Find the line in the material below that contains "line: (470, 517)", then give it again, with all later lines, exactly as shown.
- - -
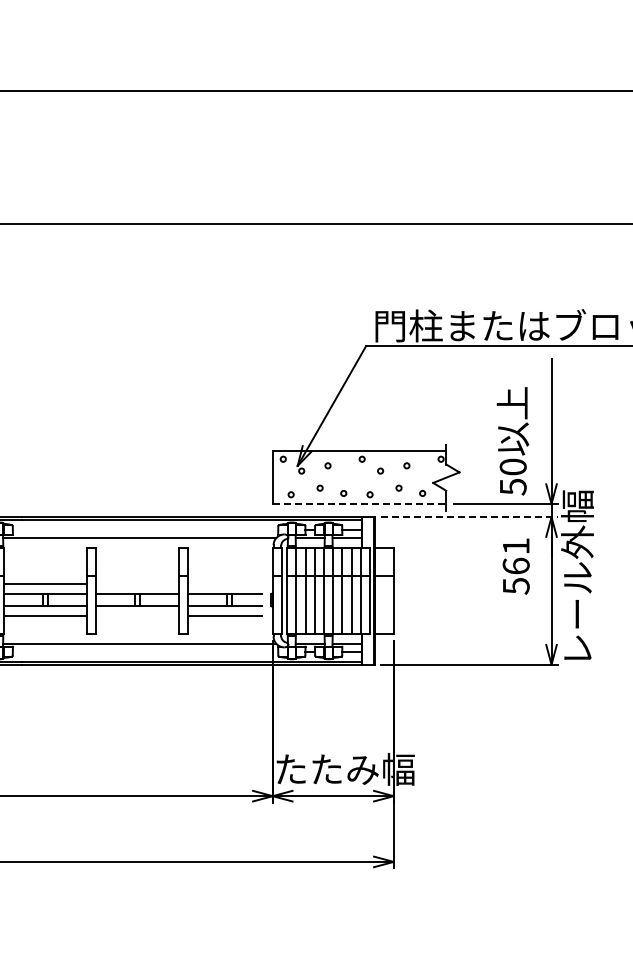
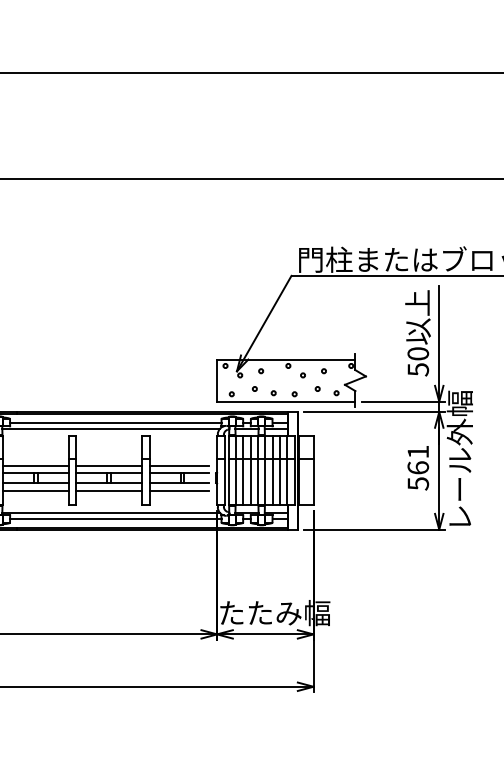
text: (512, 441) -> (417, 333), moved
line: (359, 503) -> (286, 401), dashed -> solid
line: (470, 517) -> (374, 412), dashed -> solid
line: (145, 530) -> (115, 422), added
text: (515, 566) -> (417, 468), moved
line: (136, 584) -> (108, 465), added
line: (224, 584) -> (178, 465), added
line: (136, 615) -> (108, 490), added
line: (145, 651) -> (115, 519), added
- - -
## Finished task
line: (470, 517) -> (374, 412), dashed -> solid
line: (145, 530) -> (115, 422), added
text: (515, 566) -> (417, 468), moved
line: (136, 584) -> (108, 465), added
line: (224, 584) -> (178, 465), added
line: (136, 615) -> (108, 490), added
line: (145, 651) -> (115, 519), added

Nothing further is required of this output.